Panasonic has a checkered history in purchasing, but the Japanese conglomerate has stressed that a $ 7.1 billion purchase of the Blue Yonder dollar is worth the price, as it will help address its biggest weakness in software capability.
The sense of crisis that drives Panasonic’s deal prevails among Japanese companies, which once advanced in the era of consumer electronics hardware. But they’ve struggled with moving global demand to software and creating big tech companies like Apple and Amazon.
In March, Hitachi he accepted the purchase GlobalLogic, a Silicon Valley software engineering company, with $ 9.5 billion.
“As everything becomes digital, it’s becoming more and more difficult to distinguish it through hardware,” said Yasuyuki Higuchi, a Panasonic executive who heads the connected solutions business. “In itself, we have a sense of crisis and we need to have software.”
The former chief executive of Microsoft’s Japanese business oversaw the talks get Blue Yonder and has been at the helm of the U.S. supply chain software company since Panasonic acquired a 20 percent stake last year.
Following the announcement of the deal on April 23, shares of Tesla’s battery supplier fell to 14 percent. Investors were affected by the high price and questioned whether the management of the Japanese group would be able to handle such a large purchase in another industry.
Panasonic struggled with its two major acquisitions: the acquisition of MCA in 1990, then owned by Universal Pictures, for $ 6.6 billion, and the $ 800 billion acquisition of its smaller rival Sanyo Electric and another subsidiary in 2011.
Analysts have questioned the benefits of recent deals, including the 2015 acquisition of Hussmann, a U.S.-based manufacturer of refrigerated refrigerators, for $ 1.6 billion.
“We believe Panasonic has a weak track record especially when it comes to big deals,” analyst Atul Goyal Jefferies said in a recent report.
Higuchi argues that the Blue Yonder deal is a breach of the past because it is an investment in a software company with projected and stable revenues. The U.S. supply chain specialist, which serves 3,000 companies including Coca-Cola and Walmart, generated $ 1 billion in sales last year, of which 67 percent were recurring revenue.

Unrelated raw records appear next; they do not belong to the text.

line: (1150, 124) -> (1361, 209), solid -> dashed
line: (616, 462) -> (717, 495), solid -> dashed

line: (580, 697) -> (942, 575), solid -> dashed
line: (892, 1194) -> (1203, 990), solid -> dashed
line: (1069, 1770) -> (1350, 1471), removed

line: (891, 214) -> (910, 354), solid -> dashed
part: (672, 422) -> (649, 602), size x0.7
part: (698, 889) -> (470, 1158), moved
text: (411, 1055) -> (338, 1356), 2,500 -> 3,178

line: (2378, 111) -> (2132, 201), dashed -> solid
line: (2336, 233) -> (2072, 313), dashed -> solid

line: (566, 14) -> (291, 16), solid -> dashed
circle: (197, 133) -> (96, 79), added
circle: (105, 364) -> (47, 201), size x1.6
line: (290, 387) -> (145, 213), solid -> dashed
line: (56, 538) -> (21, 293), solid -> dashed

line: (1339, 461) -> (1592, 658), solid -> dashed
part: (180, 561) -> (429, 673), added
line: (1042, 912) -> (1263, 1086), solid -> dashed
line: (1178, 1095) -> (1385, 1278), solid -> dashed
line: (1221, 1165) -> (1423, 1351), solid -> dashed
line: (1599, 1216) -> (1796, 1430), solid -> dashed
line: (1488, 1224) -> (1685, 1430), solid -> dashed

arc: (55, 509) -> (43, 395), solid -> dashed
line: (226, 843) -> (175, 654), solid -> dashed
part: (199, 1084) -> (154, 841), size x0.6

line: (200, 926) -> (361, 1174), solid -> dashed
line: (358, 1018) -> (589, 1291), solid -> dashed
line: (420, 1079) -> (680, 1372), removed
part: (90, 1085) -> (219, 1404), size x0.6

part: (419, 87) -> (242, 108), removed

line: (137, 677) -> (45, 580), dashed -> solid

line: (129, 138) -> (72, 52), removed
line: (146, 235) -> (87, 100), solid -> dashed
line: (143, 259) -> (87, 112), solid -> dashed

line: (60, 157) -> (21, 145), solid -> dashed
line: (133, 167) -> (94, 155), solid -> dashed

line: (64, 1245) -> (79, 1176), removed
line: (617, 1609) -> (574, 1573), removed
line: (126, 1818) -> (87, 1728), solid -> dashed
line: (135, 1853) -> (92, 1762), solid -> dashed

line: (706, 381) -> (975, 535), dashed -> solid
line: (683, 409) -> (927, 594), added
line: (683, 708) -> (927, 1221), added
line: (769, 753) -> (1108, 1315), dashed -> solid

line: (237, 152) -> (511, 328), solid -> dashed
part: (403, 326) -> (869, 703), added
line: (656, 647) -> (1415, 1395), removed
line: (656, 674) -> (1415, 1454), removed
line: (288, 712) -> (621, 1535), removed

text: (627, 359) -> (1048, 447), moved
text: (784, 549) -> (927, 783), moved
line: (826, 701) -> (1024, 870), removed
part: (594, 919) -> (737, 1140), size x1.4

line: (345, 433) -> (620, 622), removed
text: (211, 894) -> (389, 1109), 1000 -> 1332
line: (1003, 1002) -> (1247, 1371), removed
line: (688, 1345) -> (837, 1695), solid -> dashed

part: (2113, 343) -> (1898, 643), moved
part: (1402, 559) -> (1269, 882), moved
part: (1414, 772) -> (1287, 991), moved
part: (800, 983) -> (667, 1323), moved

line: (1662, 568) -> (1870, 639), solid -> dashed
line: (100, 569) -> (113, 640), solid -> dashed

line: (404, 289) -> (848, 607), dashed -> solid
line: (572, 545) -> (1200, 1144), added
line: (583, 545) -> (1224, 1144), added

“With a high-repetition ratio, their revenue is primarily established as a utility,” Higuchi said. “We’ve also managed to maintain management, so the success rate is very high.”
However, analysts are wondering what the two companies can do better with full ownership of Panasonic than what the Japanese company can do with a 20 percent stake.
The value of the Blue Yonder company rose from $ 5.5 billion a year ago to $ 8.5 billion, although its revenue has mostly remained flat. Over the last three years, the operating profit margin has fallen to 1.7 per cent from 10 per cent.
Panasonic executives want to expand Blue Yonder’s customer base in Japan and supply its hardware, such as security cameras and sensors, with software from the U.S. team to improve supply chain management.
Aside from the price, Citigroup analyst Kota Ezawa said the recent acquisition has faced some serious challenges facing Panasonic.
“They need a regular business model, a large active software, and a gateway and distribution channel to do business outside of Japan, so they were all the things needed to survive the competition,” Ezawa said.
“So it fills in some gaps, but obviously this deal isn’t the full answer to how Panasonic is switching to software and subscription services.”